I'm confused about why one of these functions gives a hard error, and the other does not:
#include <utility>
template <typename ...Args>
auto ffExists1()
-> decltype(ff(std::declval<Args>()...)); // Attempts to see
// whether you can call ff (which is not defined or declared)
// with arguments of type Args... This works fine.
template <typename ...Args>
auto ffExists2() -> decltype(&ff); // Gives me a hard error : ff not defined
Why is that?
Also, how do I make ffExists2 work? Taking a pointer to a function would let me determine the exact signature of ff while ffExists1 only finds out if I can call ff with arguments of type Args....
EDIT: here is a version where ffExists2 depends on a template, causing the same result:
#include <utility>
template <typename ...Args>
auto ffExists() -> decltype(ff(std::declval<Args>()...)); //Fine
template <typename ... Args>
void SomeHelperFunc(auto (*) (Args...));
template <typename ...Args>
auto ffExists2() -> decltype(SomeHelperFunc<Args...>(&ff)); // Hard Error
In ffExists2, ff doesn't depend on template parameters, thus the lookup for it (i.e. finding the function by the provided name) is done at phase one of two-phase lookup, i.e. when the compiler first sees the template, as opposed to when the template arguments are substituted into it.
Because of this, even if ff was defined after this template, it wouldn't matter because phase one is already done by that point.
On the other hand, in ffExists1, lookup of ff depends on the template parameter (because ADL is a part of this lookup, and ADL requires knowing the types of the parameters, i.e.
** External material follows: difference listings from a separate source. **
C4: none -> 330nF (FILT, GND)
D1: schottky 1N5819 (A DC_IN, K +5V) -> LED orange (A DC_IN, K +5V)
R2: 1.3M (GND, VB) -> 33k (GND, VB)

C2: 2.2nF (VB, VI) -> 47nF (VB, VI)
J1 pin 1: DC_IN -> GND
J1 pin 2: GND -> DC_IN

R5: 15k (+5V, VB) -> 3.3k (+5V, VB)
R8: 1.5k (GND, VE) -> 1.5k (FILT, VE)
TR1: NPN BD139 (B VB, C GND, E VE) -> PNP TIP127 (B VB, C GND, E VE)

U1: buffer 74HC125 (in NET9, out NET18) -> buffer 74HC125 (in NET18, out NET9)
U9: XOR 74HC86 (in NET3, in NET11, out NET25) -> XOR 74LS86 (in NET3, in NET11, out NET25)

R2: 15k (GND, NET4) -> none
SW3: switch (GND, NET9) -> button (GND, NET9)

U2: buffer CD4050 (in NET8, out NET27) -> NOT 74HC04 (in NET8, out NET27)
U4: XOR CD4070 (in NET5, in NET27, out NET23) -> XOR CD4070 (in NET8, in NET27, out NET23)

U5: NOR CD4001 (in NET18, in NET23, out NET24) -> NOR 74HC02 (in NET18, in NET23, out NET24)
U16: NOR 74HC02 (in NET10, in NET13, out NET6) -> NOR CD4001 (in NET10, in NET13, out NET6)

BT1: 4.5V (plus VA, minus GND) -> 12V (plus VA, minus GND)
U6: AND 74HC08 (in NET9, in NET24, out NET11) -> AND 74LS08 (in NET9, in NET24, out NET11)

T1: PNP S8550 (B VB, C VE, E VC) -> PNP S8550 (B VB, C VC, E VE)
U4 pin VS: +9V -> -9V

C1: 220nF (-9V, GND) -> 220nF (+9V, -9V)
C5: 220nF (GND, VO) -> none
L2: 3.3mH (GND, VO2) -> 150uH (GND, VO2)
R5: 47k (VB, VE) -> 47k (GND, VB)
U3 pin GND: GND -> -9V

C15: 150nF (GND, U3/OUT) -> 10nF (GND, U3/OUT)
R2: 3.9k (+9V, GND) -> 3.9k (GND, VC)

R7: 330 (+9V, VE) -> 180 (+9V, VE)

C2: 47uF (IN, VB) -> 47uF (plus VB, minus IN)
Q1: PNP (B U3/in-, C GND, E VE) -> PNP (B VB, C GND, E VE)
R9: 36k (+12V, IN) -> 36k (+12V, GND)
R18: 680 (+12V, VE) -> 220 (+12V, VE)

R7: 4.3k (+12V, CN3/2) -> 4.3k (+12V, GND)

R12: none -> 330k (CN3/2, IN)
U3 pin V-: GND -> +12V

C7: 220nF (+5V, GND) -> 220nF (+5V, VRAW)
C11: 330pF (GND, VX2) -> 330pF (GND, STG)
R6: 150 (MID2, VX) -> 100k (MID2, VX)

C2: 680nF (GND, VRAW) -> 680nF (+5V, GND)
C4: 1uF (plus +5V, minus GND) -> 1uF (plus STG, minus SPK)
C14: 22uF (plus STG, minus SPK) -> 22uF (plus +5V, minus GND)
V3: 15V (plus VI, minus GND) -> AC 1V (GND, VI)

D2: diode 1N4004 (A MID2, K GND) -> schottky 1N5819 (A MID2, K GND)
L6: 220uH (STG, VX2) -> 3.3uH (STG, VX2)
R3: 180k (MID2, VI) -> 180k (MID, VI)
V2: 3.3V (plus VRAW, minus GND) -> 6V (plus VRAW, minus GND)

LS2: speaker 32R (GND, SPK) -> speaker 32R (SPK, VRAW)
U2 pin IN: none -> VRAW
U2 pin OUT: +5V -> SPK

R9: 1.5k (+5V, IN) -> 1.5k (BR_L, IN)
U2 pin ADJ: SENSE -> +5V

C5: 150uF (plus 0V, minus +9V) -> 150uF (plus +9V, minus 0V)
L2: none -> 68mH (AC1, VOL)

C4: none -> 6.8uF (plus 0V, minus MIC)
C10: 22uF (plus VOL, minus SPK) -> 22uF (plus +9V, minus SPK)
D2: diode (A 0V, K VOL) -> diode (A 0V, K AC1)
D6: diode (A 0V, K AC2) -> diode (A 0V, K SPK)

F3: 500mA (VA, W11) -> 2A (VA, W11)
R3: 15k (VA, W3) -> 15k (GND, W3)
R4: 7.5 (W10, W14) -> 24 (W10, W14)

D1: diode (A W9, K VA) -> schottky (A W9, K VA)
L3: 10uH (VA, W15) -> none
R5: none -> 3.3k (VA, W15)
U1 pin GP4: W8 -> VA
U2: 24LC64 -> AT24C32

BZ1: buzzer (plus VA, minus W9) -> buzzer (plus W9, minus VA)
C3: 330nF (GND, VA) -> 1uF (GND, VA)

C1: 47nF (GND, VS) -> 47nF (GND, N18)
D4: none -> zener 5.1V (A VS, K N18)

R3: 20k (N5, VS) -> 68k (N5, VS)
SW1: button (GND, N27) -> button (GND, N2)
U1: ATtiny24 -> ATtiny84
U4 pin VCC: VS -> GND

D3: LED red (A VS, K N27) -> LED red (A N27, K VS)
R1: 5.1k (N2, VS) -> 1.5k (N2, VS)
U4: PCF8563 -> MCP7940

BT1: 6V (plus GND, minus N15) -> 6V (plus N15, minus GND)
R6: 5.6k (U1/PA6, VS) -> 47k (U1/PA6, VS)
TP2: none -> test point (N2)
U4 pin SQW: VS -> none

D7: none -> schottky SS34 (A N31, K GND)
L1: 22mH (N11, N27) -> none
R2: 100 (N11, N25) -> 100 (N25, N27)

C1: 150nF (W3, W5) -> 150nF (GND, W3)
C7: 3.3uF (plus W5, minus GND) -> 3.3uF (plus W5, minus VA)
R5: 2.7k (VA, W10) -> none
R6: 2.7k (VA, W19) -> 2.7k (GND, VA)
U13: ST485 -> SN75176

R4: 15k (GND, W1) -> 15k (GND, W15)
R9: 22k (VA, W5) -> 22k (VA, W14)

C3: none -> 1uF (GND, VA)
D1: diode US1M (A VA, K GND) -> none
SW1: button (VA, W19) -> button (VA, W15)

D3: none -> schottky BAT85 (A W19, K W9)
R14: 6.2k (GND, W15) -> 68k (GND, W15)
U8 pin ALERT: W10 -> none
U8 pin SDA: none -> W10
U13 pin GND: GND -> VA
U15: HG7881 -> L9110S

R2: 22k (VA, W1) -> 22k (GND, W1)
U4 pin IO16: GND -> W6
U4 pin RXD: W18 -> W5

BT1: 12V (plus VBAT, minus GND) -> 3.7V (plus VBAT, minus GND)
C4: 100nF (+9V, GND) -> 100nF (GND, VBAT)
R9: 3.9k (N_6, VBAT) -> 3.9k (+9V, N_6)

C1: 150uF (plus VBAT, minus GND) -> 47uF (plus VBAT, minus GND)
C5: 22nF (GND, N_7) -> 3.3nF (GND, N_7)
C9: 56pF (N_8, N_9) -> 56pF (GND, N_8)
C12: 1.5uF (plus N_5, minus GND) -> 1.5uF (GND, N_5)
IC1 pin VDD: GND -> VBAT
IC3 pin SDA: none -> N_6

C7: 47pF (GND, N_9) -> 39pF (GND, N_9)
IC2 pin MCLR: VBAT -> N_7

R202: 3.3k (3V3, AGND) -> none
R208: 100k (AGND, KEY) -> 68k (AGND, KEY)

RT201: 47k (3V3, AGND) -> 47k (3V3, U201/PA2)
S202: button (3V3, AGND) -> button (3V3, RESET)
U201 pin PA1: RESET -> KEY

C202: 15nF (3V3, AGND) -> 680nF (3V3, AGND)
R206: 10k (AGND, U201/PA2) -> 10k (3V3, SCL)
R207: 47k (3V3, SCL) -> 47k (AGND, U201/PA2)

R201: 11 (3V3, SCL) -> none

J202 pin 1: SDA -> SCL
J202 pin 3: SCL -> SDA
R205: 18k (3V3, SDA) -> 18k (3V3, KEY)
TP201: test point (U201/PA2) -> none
Args...), so the lookup for it is postponed to phase two, i.e. to the point of instantiation of the template,
at which time ADL examines function declarations that are visible from the template definition context as well as in the template instantiation context, while non-ADL lookup only examines function declarations that are visible from the template definition context (in other words, adding a new function declaration after template definition does not make it visible except via ADL).
— (c) cppreference
There's no way to make &ff depend on a template parameter, and it's impossible to peform SFINAE checks on things that don't depend on template parameters. Any attempt at it would be thwarted by:
[temp.res.general]/6.1The program is ill-formed, no diagnostic required, if:
— no valid specialization can be generated for a template ...
You'd think that C++20 requires could help, since you could use it without any templates, but alas:
[expr.prim.req.general]/5...
[Note 1: If a requires-expression contains invalid types or expressions in its requirements, and it does not appear within the declaration of a templated entity, then the program is ill-formed. — end note]
If the substitution of template arguments into a requirement would always result in a substitution failure, the program is ill-formed; no diagnostic required.